Your iPhone could be attacked with malicious software through a charging cord in the near future, Andy Greenberg at Forbes reports.
Georgia Institute of Technology researchers say they’ve figured out how to create an iPhone charger that can install bad software on the phone.
They will present a proof-of-concept of the charger at the Black Hat security conference.
You should wait until the full presentation before starting to freak out, but if it’s real, it’s kinda scary. It means you should be careful about using a stranger’s cord.
Here’s the summary of what they’re going to present:
Apple iOS devices are considered by many to be more secure than other mobile offerings. In evaluating this belief, we investigated the extent to which security threats were considered when performing everyday activities such as charging a device. The results were alarming: despite the plethora of defence mechanisms in iOS, we successfully injected arbitrary software into current-generation Apple devices running the latest operating system (OS) software. All users are affected, as our approach requires neither a jailbroken device nor user interaction.
In this presentation, we demonstrate how an iOS device can be compromised within one minute of being plugged into a malicious charger. We first examine Apple’s existing security mechanisms to protect against arbitrary software installation, then describe how USB capabilities can be leveraged to bypass these defence mechanisms. To ensure persistence of the resulting infection, we show how an attacker can hide their software in the same way Apple hides its own built-in applications.

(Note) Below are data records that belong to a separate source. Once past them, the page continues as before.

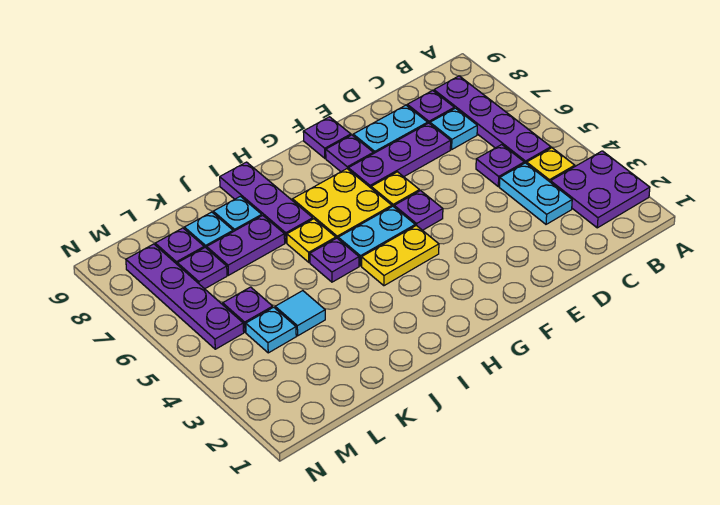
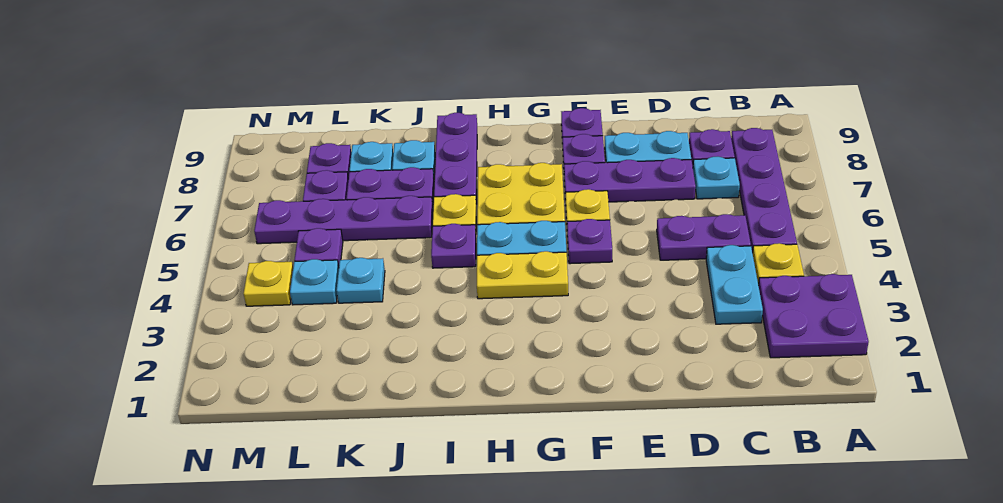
purple plate C5 level 1 -> purple plate C5:D5 level 1
cyan tile K4 level 1 -> cyan plate K4 level 1
none -> yellow plate M4 level 1
purple plate M5:M8 level 1 -> purple plate J6:M6 level 1

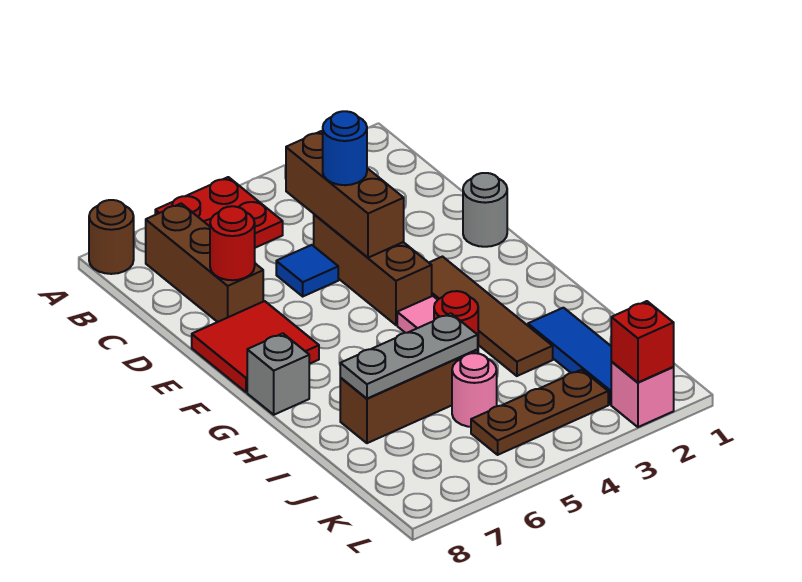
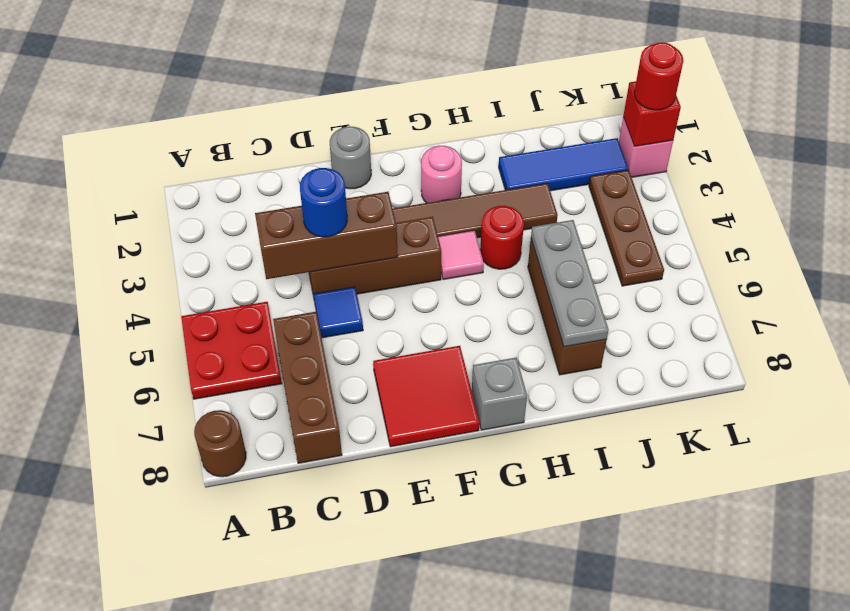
brown brick B7:D7 level 1 -> brown brick C6:C8 level 1
red round brick D7 level 2 -> red round brick L2 level 3
pink round brick J5 level 1 -> pink round brick G2 level 1

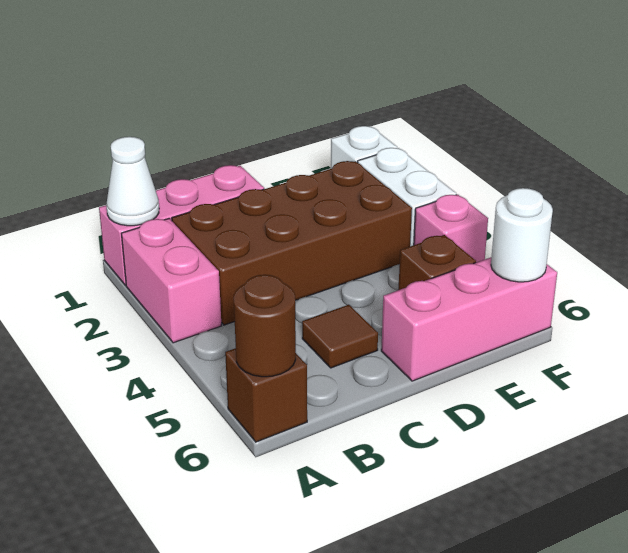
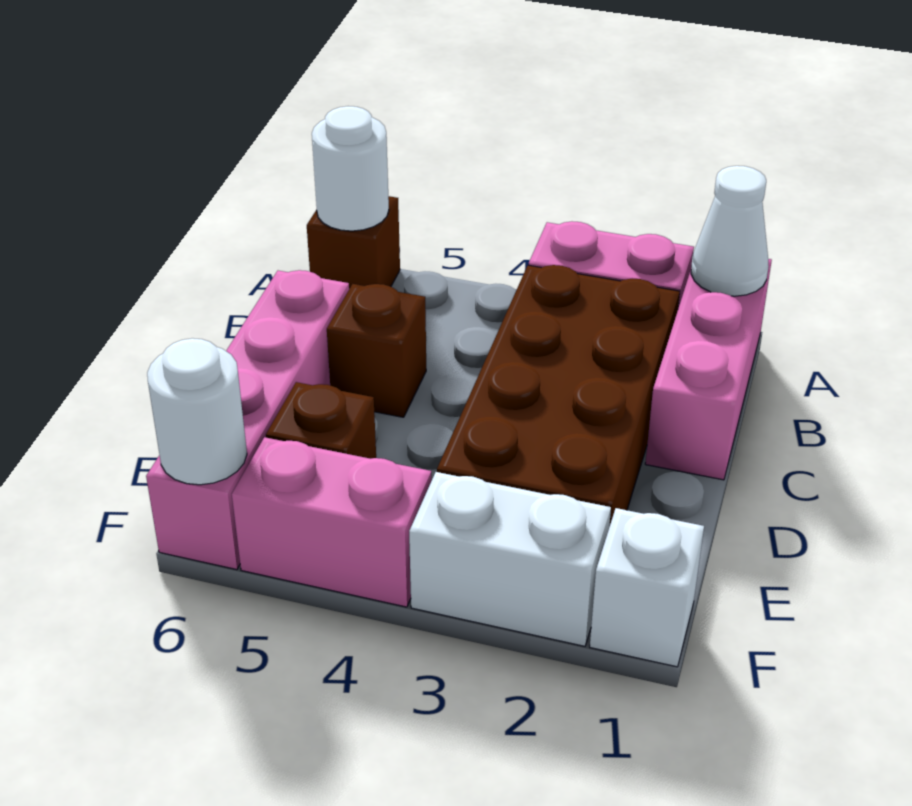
brown round brick A6 level 2 -> white round brick A6 level 2
brown tile C5 level 1 -> brown brick C5 level 1
pink brick D6:F6 level 1 -> pink brick C6:F6 level 1
pink brick F4 level 1 -> pink brick F4:F5 level 1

To demonstrate practical application of these vulnerabilities, we built a proof of concept malicious charger, called Mactans, using a BeagleBoard. This hardware was selected to demonstrate the ease with which innocent-looking, malicious USB chargers can be constructed. While Mactans was built with limited amount of time and a small budget, we also briefly consider what more motivated, well-funded adversaries could accomplish. Finally, we recommend ways in which users can protect themselves and suggest security features Apple could implement to make the attacks we describe substantially more difficult to pull off.